I didn’t talk in too much detail about how that might affect Munki admins specifically, and I’ll remedy that here.
Conditional items
Munki manifests support “conditional_items” (https://github.com/munki/munki/wiki/Conditional-Items) and Munki pkginfo items can also have “installable_conditions” (https://github.com/munki/munki/wiki/Pkginfo-Files#installable_condition). Both use Apple’s NSPredicate and the predicate syntax to define conditional comparisons (https://developer.apple.com/library/archive/documentation/Cocoa/Conceptual/Predicates/Articles/pSyntax.html).

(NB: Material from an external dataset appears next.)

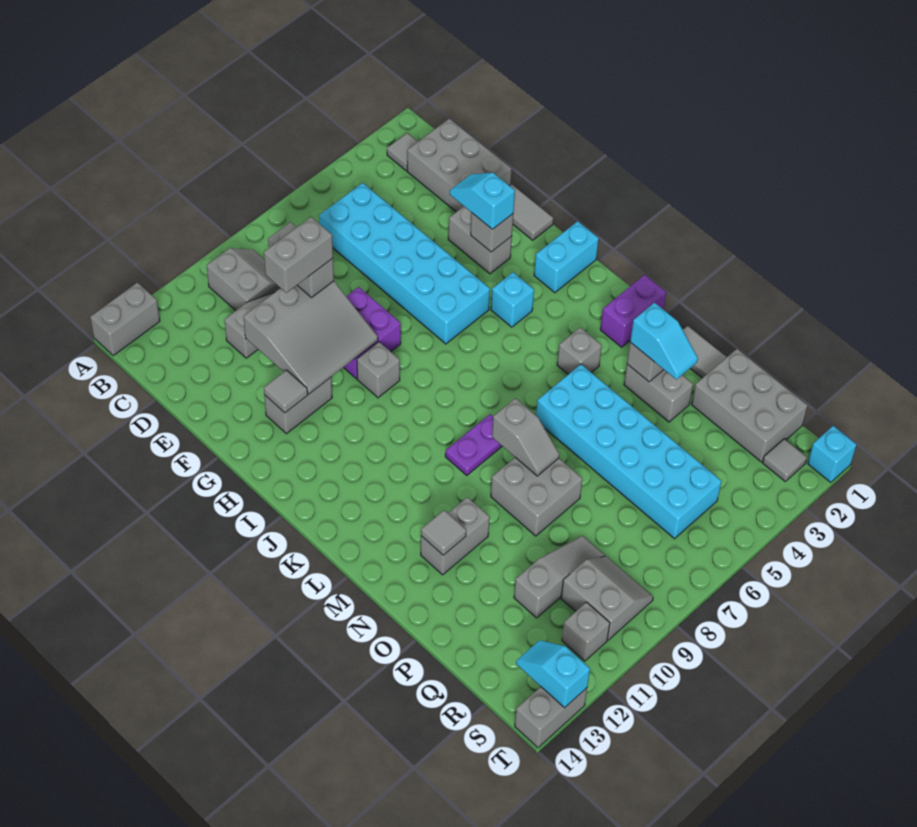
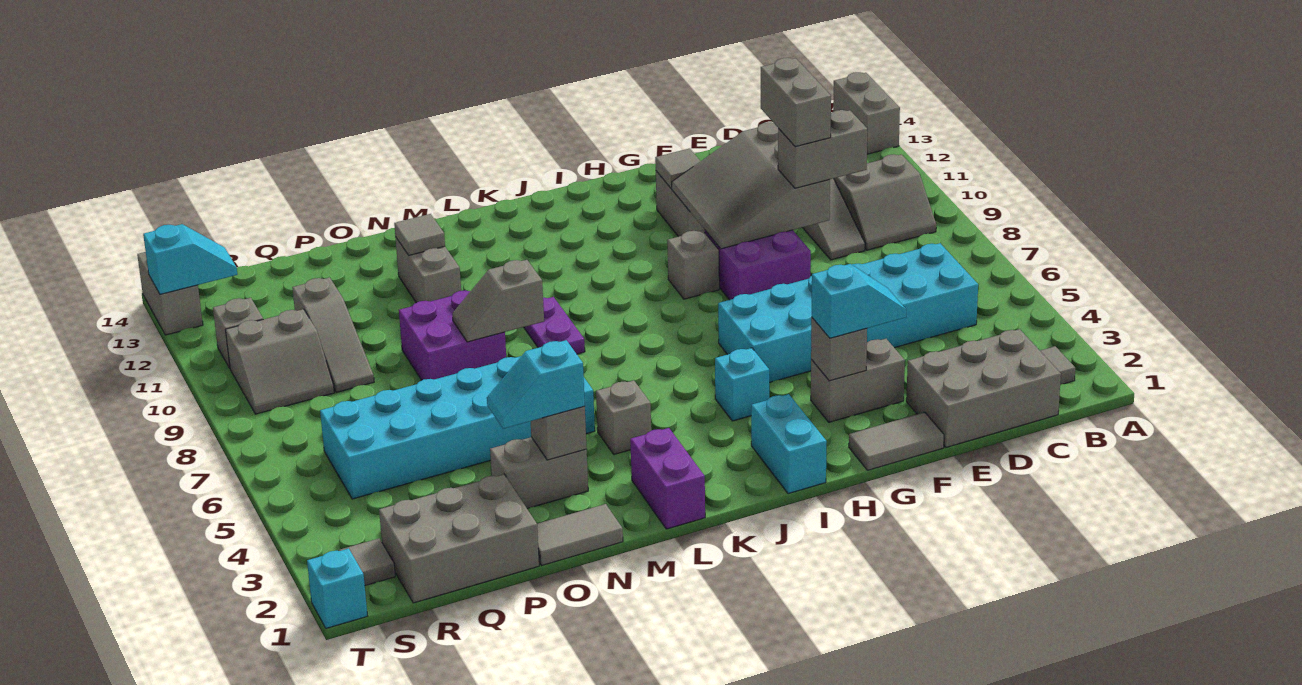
grey brick N8:O9 level 1 -> purple brick N8:O9 level 1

A common thing to do in a conditional_item in a manifest is to say that you want to install “Foo” only if the macOS version is in a certain range. There is an os_vers
attribute, and it can be used to install “SomeVPNClient” only on machines running 10.14.x like so:
<dict>
<key>condition</key>
<string>os_vers BEGINSWITH "10.14"</string>
<key>managed_installs</key>
<array>
<string>SomeVPNClient</string>
</array>
</dict>
But this doesn’t really work very well if you want to, say, install on 10.14 and up. os_vers
is a string, and you can’t reliably do
os_vers >= "10.14"
because “10.9” is greater than “10.14” when doing string comparisons. You could do
os_vers BEGINSWITH "10.14" OR os_vers BEGINSWITH "10.15"
but that quickly gets unwieldy and you have to remember to keep adding new versions to the comparison.

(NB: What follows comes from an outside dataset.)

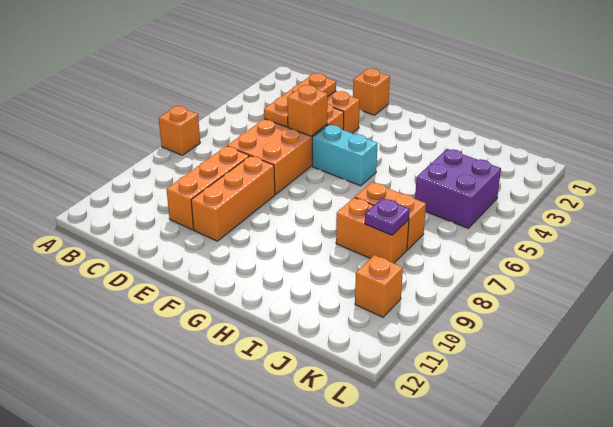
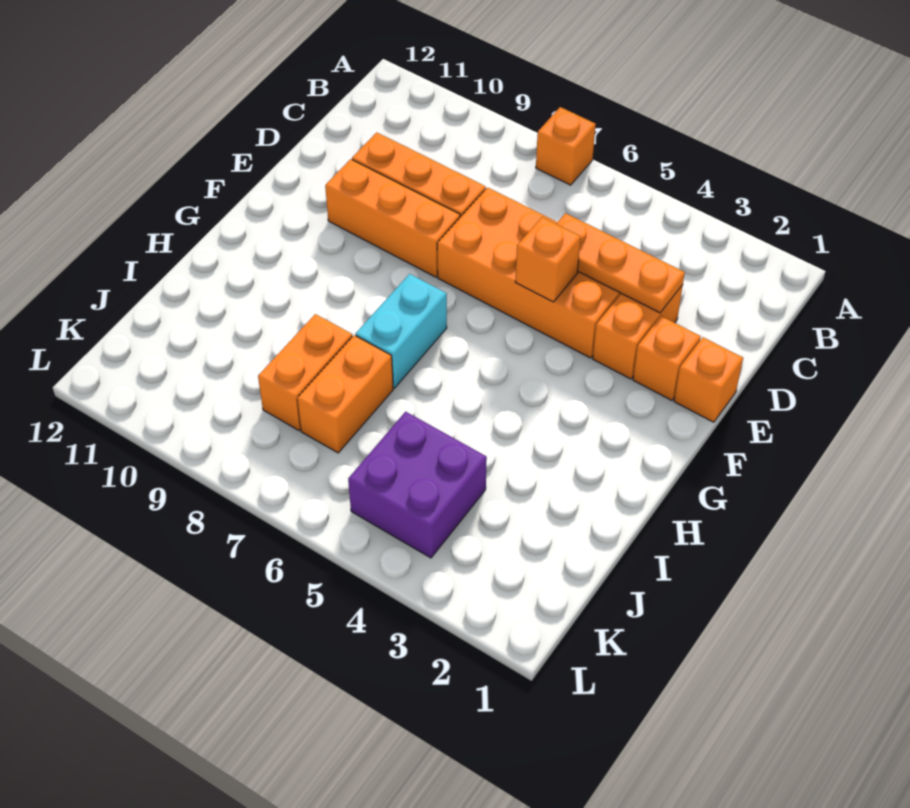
cyan brick F5:G5 level 1 -> cyan brick G7:H7 level 1
purple plate J8 level 2 -> none
orange brick K10 level 1 -> orange brick E2 level 1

Complex OS version comparisons
So many admins (including me) switched to using the os_vers_minor
and os_version_patch
attributes, which are integers:
<dict>
<key>condition</key>
<string>(os_vers_minor > 10) OR ((os_vers_minor == 10) AND (os_vers_patch >= 3))</string>
<key>optional_installs</key>
<array>
<string>DockerForMac</string>
</array>
</dict>
The intention here was to make DockerForMac available if macOS was greater than or equal to 10.10.3. We completely ignore os_vers_major
because we assumed it was always 10 and we didn’t need to check it. But now with macOS 11, we need to revise this comparison:
<dict>
<key>condition</key>
<string>(os_vers_major >= 11) OR (os_vers_major == 10 AND os_vers_minor > 10) OR (os_vers_major == 10 AND os_vers_minor == 10 AND os_vers_patch >= 3)</string>
<key>optional_installs</key>
<array>
<string>DockerForMac</string>
</array>
</dict>
Yuck. That rapidly grows unreadable and hard to maintain. While editing OS version comparisons like these, I’ve made far too many mistakes and had invalid predicate strings. There’s got to be a better way.
Using the Build Number
In this post: https://scriptingosx.com/2020/09/macos-version-big-sur-update/ – Armin Briegel suggests using the build number instead for most OS version comparisons in shell scripts. You can do the same thing in Munki conditional comparisons. Here’s how the above comparison would look if we use os_build_number
instead of trying to use os_ver_major
, os_vers_minor
, and os_vers_patch
:
<dict>
<key>condition</key>
<string>os_build_number > "14D"</string>
<key>optional_installs</key>
<array>
<string>DockerForMac</string>
</array>
</dict>
This is much shorter and more forward-compatible unless Apple changes the format of OS build numbers (which of course they could do).
The only disadvantage here is the need to map this style of version to the macOS “product version” or marketing numbers. To get the Darwin version number (before Big Sur), add 4 to the minor version, so Darwin 14 corresponds to macOS 10.10. The letter corresponds to the “patch” version: A is 0, B is 1, C is 2, etc. So “14D” corresponds to “10.10.3”. macOS Big Sur is Darwin version 20, no matter if you call it “macOS 10.16” or “macOS 11.0”. We’ll have to just hope that macOS 12 is Darwin version 21!
Caveats
When doing these comparisons, note that the actual build number will be something like “14D1234” and so you’ll want to use only > and < for most comparisons — the build number will never be equal to “14D”, it will only be greater or less than that. In other words, any real build number starting with “14D” will be greater than “14D”; a build number starting with “14C” will be less than “14D”.
This approach will break in about 80 years when the Darwin version goes to 100. I don’t expect to be doing this same job then, so I’ll leave it to the attendees and presenters of MacSysAdmin 2100 to figure out!